Ethereum ağı üzerinde 100 ETH’miz olduğunu düşünelim ve Ethereum yüzde 51 saldırısına uğrasın. Böylece blok zinciri üzerindeki bazı işlemler engellenir veya geri alınırlar. Saldırı her nasıl olursa olsun, bizim saldırıdan sonra yine 100 ETH’miz olur çünkü yüzde 51 saldırısını düzenleyen saldırgan bile bizim 100 ETH’mizi yok edecek yeni bir blok yaratamaz. Çünkü böyle bir blok, protokol kurallarına aykırıdır ve ağ tarafından reddedilir. Saldırganların hash gücünün yüzde 99 bile olduğunu varsaysak; geriye kalan yüzde 1 protokol kurallarına uyduğu için yalnızca onun blokları node’lar tarafından tanınırlar. Özetle Ethereum ağında yaşanacak bir yüzde 51 saldırısı; bir süreliğine ağı engellese veya ağın geri alınmasına sebep olsa da, sonunda yine tutarlı bir tablo oluşacaktır.

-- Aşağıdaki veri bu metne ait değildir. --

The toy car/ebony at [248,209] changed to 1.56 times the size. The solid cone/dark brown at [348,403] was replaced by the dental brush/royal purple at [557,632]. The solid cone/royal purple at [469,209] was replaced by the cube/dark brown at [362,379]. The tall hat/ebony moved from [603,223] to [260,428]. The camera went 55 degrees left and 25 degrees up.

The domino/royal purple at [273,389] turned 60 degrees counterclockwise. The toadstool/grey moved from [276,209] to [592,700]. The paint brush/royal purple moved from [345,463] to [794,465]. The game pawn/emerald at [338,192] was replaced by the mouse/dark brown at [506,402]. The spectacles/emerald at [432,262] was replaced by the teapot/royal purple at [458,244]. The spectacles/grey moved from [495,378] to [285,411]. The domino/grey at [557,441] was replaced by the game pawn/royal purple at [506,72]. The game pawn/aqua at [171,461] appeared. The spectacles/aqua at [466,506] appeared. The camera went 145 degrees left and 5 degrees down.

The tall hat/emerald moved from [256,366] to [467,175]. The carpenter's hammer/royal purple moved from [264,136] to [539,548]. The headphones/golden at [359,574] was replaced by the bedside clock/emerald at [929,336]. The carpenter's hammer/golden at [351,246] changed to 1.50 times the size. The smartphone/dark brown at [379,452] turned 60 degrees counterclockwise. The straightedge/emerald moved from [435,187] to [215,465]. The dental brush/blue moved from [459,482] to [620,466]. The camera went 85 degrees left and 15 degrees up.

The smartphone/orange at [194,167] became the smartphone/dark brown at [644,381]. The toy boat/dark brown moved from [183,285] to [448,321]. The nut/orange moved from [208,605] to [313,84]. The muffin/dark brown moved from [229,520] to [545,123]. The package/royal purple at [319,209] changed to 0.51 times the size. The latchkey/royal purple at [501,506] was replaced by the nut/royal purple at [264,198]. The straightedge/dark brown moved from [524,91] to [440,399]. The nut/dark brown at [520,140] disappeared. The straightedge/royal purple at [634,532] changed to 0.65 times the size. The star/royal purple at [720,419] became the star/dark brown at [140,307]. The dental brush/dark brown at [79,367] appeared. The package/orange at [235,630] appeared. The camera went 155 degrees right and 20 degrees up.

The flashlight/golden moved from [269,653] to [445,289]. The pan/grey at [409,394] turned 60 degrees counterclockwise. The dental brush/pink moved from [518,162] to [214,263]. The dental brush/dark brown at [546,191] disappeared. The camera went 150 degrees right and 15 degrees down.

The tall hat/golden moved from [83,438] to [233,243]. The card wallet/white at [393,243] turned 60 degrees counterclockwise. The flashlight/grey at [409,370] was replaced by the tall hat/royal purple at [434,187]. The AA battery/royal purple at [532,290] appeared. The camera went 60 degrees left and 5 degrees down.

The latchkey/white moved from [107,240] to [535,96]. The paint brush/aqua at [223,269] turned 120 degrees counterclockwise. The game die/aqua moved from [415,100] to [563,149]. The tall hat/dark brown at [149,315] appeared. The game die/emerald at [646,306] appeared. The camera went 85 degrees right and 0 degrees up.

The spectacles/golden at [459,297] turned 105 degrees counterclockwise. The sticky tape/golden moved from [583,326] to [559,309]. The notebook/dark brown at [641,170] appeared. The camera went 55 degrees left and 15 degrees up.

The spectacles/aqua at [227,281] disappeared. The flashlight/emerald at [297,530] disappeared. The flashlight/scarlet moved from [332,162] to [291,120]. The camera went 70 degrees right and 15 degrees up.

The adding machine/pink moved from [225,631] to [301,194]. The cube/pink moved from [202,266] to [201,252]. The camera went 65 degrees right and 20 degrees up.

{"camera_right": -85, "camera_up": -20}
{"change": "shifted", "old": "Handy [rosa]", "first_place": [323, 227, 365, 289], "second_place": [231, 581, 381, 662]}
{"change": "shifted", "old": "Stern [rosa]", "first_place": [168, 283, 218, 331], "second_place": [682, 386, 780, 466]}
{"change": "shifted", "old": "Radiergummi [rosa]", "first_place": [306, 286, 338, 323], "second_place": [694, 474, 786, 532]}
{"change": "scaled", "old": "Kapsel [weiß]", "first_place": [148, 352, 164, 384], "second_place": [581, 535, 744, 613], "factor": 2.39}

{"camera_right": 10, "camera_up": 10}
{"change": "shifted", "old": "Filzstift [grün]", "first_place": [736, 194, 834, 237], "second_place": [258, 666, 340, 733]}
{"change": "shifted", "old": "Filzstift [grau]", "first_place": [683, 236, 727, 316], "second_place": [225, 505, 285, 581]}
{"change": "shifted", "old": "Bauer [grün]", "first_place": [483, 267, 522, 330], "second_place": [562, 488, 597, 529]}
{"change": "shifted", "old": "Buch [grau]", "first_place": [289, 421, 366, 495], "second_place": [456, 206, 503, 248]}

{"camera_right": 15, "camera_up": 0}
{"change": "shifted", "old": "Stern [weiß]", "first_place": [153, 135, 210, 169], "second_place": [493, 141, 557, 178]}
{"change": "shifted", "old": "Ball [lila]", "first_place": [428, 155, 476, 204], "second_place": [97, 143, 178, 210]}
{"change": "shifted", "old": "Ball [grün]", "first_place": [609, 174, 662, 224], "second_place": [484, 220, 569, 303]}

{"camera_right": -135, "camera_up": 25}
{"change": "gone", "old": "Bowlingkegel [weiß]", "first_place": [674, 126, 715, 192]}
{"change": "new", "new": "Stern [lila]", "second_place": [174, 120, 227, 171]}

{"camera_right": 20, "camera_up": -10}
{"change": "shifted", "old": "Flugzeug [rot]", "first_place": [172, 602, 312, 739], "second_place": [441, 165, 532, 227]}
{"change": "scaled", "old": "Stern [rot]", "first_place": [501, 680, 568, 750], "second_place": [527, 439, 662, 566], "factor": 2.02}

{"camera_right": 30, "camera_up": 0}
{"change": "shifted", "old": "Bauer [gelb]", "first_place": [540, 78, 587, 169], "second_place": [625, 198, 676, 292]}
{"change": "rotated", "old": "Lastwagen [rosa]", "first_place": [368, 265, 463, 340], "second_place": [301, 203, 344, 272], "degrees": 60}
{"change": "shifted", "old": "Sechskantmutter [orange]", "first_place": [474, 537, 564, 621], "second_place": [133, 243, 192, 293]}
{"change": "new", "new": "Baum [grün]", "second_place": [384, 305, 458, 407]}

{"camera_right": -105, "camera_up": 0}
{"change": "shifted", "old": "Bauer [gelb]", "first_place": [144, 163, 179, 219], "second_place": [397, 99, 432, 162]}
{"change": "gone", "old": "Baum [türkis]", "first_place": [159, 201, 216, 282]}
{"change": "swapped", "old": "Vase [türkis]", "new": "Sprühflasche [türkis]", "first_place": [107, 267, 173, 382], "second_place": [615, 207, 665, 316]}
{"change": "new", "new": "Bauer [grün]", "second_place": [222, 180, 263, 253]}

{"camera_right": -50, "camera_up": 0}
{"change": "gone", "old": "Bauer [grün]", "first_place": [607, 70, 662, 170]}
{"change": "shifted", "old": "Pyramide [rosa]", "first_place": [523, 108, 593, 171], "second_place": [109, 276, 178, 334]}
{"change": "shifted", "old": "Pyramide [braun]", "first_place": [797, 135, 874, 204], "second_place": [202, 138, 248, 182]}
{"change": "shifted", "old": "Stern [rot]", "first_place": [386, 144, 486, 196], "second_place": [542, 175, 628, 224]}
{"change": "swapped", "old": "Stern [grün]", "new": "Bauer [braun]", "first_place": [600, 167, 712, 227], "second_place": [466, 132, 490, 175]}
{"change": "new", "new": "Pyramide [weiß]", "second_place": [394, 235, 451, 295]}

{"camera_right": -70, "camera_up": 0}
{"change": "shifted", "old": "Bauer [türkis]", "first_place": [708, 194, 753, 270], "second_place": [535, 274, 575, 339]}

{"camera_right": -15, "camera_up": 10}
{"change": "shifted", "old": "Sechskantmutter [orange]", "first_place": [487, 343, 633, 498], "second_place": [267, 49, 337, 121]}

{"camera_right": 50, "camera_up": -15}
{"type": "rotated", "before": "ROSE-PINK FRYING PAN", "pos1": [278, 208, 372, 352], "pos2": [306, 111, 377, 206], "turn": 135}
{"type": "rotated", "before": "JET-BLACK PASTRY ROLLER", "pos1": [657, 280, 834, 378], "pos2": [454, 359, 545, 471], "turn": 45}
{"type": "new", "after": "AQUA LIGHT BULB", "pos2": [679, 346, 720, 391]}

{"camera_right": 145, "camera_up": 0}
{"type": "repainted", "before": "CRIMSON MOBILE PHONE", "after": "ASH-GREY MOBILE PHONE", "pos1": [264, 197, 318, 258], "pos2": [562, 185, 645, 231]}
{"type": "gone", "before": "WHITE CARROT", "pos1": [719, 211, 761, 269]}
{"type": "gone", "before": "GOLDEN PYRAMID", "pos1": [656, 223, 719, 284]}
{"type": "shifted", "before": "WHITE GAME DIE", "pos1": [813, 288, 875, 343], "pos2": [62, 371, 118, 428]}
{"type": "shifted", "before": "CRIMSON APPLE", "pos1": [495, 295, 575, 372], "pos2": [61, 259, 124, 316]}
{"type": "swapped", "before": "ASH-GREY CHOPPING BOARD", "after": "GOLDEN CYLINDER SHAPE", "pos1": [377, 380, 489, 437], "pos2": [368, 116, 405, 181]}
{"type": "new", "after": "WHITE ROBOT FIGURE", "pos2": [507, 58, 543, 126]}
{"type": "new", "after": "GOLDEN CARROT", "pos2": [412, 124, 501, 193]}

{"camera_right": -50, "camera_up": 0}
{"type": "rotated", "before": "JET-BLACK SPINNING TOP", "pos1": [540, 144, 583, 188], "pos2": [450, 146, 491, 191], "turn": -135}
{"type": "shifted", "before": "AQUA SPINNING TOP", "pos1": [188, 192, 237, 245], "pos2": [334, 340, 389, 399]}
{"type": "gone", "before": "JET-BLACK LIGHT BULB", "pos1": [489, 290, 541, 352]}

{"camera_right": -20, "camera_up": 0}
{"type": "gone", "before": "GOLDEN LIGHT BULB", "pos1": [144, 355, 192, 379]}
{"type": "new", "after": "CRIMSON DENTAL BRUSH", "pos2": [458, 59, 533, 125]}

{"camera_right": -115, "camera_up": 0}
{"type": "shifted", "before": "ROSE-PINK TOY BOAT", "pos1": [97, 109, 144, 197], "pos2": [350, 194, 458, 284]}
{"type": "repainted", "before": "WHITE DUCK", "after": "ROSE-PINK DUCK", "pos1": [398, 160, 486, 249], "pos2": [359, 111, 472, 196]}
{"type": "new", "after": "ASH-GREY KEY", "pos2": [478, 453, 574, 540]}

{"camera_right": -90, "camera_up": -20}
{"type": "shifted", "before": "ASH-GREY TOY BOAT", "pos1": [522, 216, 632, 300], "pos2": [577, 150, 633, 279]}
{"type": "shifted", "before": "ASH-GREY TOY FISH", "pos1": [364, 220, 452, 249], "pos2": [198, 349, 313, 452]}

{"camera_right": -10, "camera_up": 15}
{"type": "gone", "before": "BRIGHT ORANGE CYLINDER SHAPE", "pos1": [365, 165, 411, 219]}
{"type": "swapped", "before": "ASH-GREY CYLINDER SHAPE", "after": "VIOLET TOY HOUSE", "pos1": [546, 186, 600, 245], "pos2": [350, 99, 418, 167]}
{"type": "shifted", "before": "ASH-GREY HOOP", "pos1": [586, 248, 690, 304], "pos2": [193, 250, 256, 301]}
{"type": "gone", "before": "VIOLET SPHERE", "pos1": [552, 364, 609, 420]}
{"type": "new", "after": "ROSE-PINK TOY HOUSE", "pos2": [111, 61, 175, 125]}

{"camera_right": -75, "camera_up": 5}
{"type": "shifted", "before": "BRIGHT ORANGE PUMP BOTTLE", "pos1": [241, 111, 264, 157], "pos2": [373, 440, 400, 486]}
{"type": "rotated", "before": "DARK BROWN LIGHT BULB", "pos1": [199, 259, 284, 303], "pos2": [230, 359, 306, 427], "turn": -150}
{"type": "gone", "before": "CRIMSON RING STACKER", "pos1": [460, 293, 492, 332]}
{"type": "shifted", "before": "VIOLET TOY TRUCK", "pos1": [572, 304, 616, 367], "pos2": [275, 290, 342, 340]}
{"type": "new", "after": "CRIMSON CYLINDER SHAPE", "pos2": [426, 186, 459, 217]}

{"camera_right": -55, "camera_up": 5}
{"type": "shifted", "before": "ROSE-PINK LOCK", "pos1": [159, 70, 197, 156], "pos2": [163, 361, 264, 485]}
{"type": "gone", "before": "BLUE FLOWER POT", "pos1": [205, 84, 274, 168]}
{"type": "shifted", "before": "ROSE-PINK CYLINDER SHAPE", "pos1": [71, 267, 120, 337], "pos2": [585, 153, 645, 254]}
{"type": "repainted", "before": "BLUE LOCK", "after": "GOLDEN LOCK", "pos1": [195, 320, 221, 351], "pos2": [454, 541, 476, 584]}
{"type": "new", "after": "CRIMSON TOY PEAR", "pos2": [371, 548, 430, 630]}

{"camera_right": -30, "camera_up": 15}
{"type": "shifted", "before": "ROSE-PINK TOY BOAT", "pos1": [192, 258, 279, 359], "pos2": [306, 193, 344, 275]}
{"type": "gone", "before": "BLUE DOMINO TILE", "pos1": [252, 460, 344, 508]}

Şimdi bir de şunu hayal edelim: Elimizdeki 100 ETH’yi Solana üzerindeki bir köprü ile Solana’ya aktaralım ve elimizde 100 Solana-WETH olsun. Ethereum ağı yine yüzde 51 saldırısına uğrasın. Bu esnada saldırgan elindeki ETH’leri Solana-WETH olarak deposit etsin ve Solana tarafından bu işlem onaylansın. Ardından saldırgan Ethereum tarafında işlemi geriye döndürsün. Bu andan itibaren Solana-WETH kontratı tam olarak arkalanamaz ve belki de elimizdeki 100 Solana-WETH artık 60 ETH değerinde olur. Bir köprü tamamen doğrulama konsensüsüne göre çalışan bir ZK-SNARK ile korunsa dahi, saldırganlar yüzde 51 saldırıları ile varlıkları çalabilirler.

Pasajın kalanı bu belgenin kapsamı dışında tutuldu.